17 | A Wishful Purpose

16.9K 1.3K 282
By rentachi

I was provided a scant meal of cold chicken and microwaved peas when the witches sat down to their own dinners. I didn't care for the quality but ate regardless, having expected nothing better from a group of renegade witches in the middle of an inhospitable desert. Once I ate, I shoved aside the chipped plate and laid upon the cot, too tired to think but too anxious to sleep. My mind was caught in the middle ground, a terrain of muddled incoherency and exhausted half-thoughts.

I found rest in time, lulled by the rattle of a fan next door and the weight of the room's dark, stuffy heat, but instead of falling into sleep's oblivion, I once more walked the crumbling paths of my mind's endless halls. In those untended passes, I lost myself to the snatches of color and light that proliferated the area behind each threshold.

Much of my life was awful. It was a menagerie of events testifying the very worst of creation's nature, an array of wars, massacres, nights spent hungry and hunted, lies, machinations, and the murders they entailed. I considered those rooms, if only because they were familiar, and because their ability to inspire horror had dulled long ago. 

I liked to search those hideous places for spots of redemption. I saw beauty in the evening after a battle, when both the sky and the earth had glowed red like a ruby in sunlight. I saw morality in the eyes of a barghest pup I'd released from captivity after slaughtering his abusive master. I savored the first bite of charred meat I'd swallowed after crawling free of the Baal's Pit. 
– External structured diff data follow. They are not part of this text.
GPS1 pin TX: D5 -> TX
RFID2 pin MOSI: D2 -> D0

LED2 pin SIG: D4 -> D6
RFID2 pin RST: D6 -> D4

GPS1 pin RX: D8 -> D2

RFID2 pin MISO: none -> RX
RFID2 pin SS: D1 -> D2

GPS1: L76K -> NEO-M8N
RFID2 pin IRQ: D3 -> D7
There were other brighter, precious places within my memory's manor I sought only on the rarest of occasions, unwilling to taint those recollections with my morose affliction. I remembered an aged philosopher in Rome and his raspy voice telling me Mithras could be so much more than a harbinger of war. I remembered Strombar as he sat on the banks of a tranquil river with a fishing rod in hand, waiting for a bite. I remembered Sara's laughter, rare and ephemeral as it had been, like bolts of lightning hitting the sky and disappearing before I knew they were there.

I passed through the corridors and saw snatches of many things and many places, and always I moved on until I crossed one threshold and felt myself being drawn into its intricate folds....



My footfalls sounded through the foyer with the vigor of Sunday church bells. Those who heard the pealing of my stride took notice, peering from beneath the brim of their hats or from behind flared fans. Aos Sí men gathered at the foot of the marble steps turned away, careful to hide their attention, while their women were more brazen.

"Who is that?" one asked her friend, tugging upon her lace sleeve. The friend shushed her, hand going to her coiffed hair. 

"Tis' Lord Pride," she whispered. "You shouldn't look at him, Delilah." 

I walked on, unmoved by their gossip as my boots sounded with confidence upon the stone floor. The gray cape at my shoulder fluttered, the edge caught beneath the baldric too tightly bound around my crimson doublet. 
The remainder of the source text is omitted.